The Cloudflare Blog

Performance isolation in a multi-tenant database environment

Justin Kwan — Fri, 26 Aug 2022 15:08:06 GMT

Operating at Cloudflare scale means that across the technology stack we spend a great deal of time handling different load conditions. In this blog post we talk about how we solved performance difficulties with our Postgres clusters. These clusters support a large number of tenants and highly variable load conditions leading to the need to isolate activity to prevent tenants taking too much time from others. Welcome to real-world, large database cluster management!

As an intern at Cloudflare I got to work on improving how our database clusters behave under load and open source the resulting code.

Cloudflare operates production Postgres clusters across multiple regions in data centers. Some of our earliest service offerings, such as our DNS Resolver, Firewall, and DDoS Protection, depend on our Postgres clusters' high availability for OLTP workloads. The high availability cluster manager, Stolon, is employed across all clusters to independently control and replicate data across Postgres instances and elect Postgres leaders and failover under high load scenarios.

PgBouncer and HAProxy act as the gateway layer in each cluster. Each tenant acquires client-side connections from PgBouncer instead of Postgres directly. PgBouncer holds a pool of maximum server-side connections to Postgres, allocating those across multiple tenants to prevent Postgres connection starvation. From here, PgBouncer forwards queries to HAProxy, which load balances across Postgres primary and read replicas.

Problem

Our multi-tenant Postgres instances operate on bare metal servers in non-containerized environments. Each backend application service is considered a single tenant, where they may use one of multiple Postgres roles. Due to each cluster serving multiple tenants, all tenants share and contend for available system resources such as CPU time, memory, disk IO on each cluster machine, as well as finite database resources such as server-side Postgres connections and table locks. Each tenant has a unique workload that varies in system level resource consumption, making it impossible to enforce throttling using a global value.

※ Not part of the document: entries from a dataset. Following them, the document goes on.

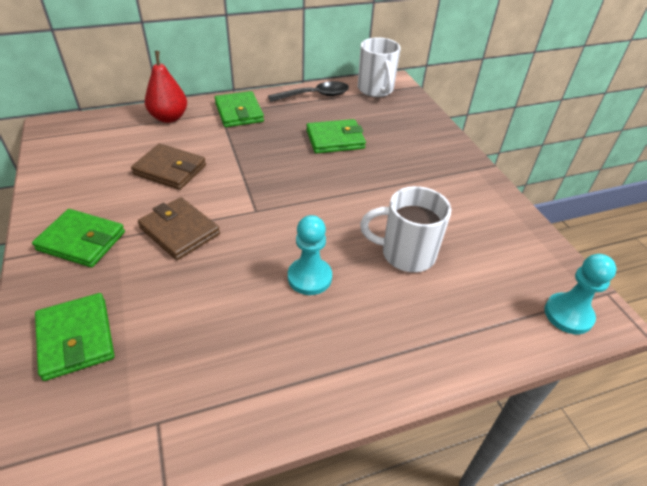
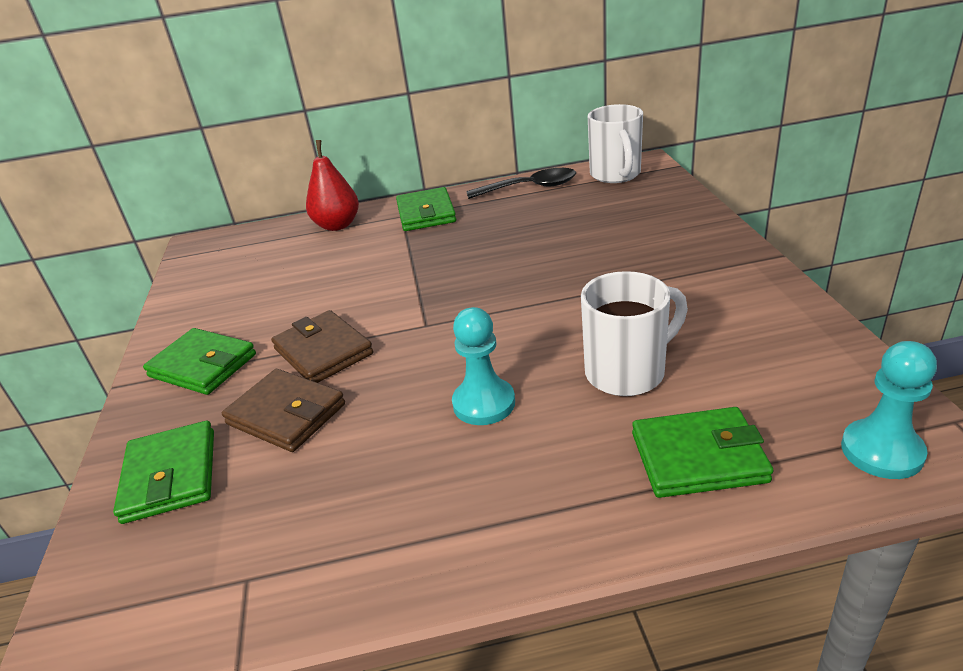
camera: 15 degrees right, 10 degrees down
(170, 170) = (326, 282): brown wallet -> brown wallet (286, 414)
(335, 139) = (549, 236): green wallet -> green wallet (698, 457)
(405, 254) = (628, 372): white mug -> white mug turned 135 degrees clockwise

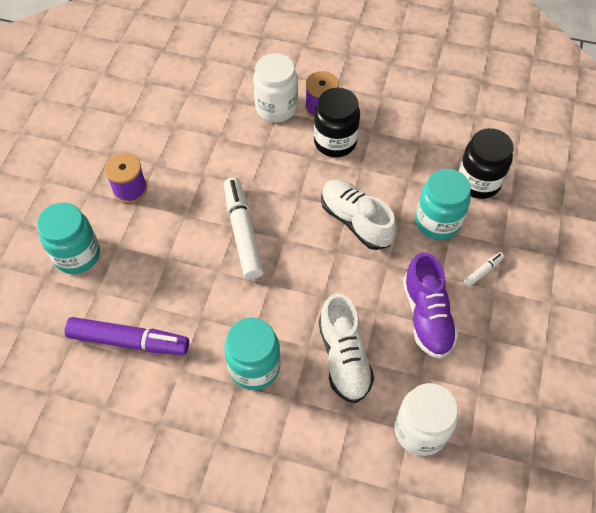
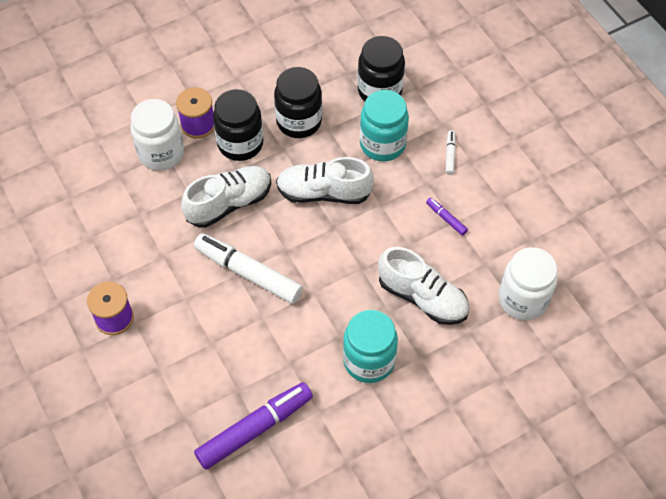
camera: 45 degrees left, 0 degrees up
(77, 255) = (133, 406): turquoise jar -> none
(282, 176) = (229, 203): none -> white shoe
(393, 158) = (299, 121): none -> black jar
(427, 316) = (446, 219): purple shoe -> purple marker

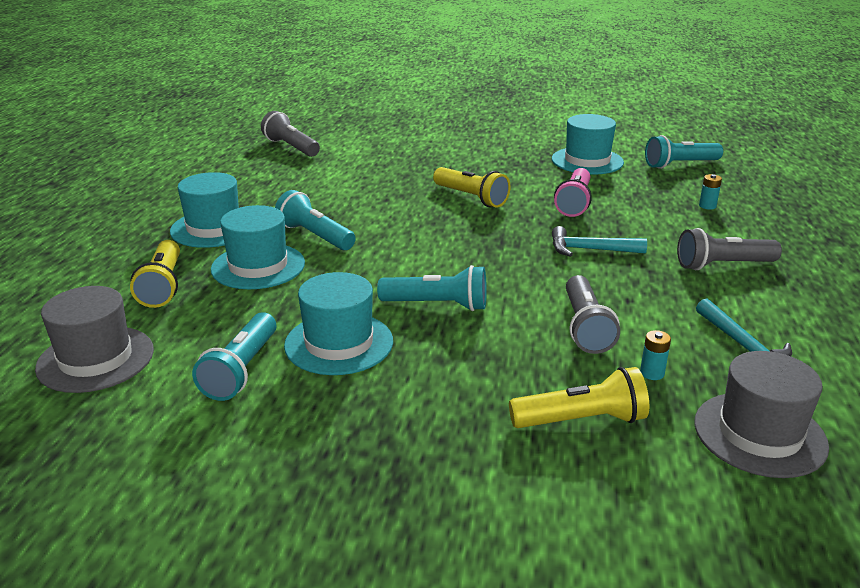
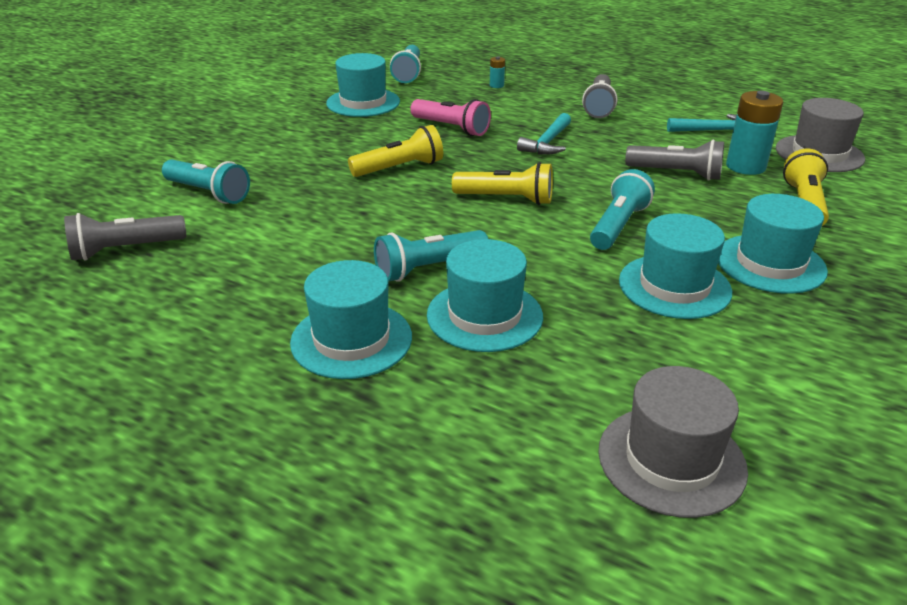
camera: 70 degrees left, 5 degrees up
(163, 286) = (500, 394): yellow flashlight -> yellow flashlight (506, 199)
(242, 370) = (714, 349): turquoise flashlight -> turquoise flashlight (208, 193)
(413, 397) = (770, 263): none -> turquoise hat
(652, 373) = (745, 166): turquoise battery -> turquoise battery, size x2.15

This has become problematic in production affecting neighboring tenants:

Throughput. A tenant may issue a burst of transactions, starving shared resources from other tenants and degrading their performance.
Latency: A single tenant may issue very long or expensive queries, often concurrently, such as large table scans for ETL extraction or queries with lengthy table locks.

Both of these scenarios can result in degraded query execution for neighboring tenants. Their transactions may hang or take significantly longer to execute (higher latency) due to either reduced CPU share time, or slower disk IO operations due to many seeks from misbehaving tenant(s). Moreover, other tenants may be blocked from acquiring database connections from the database proxy level (PgBouncer) due to existing ones being held during long and expensive queries.

Previous solution

When database cluster load significantly increases, finding which tenants are responsible is the first challenge. Some techniques include searching through all tenants' previous queries under typical system load and determining whether any new expensive queries have been introduced under the Postgres' pg_stat_activity view.

Database concurrency throttling

Once the misbehaving tenants are identified, Postgres server-side connection limits are manually enforced using the Postgres query.

ALTER USER "some_bad-user" WITH CONNECTION LIMIT 123;

This essentially restricts or “squeezes” the concurrent throughput for a single user, where each tenant will only be able to exhaust their share of connections.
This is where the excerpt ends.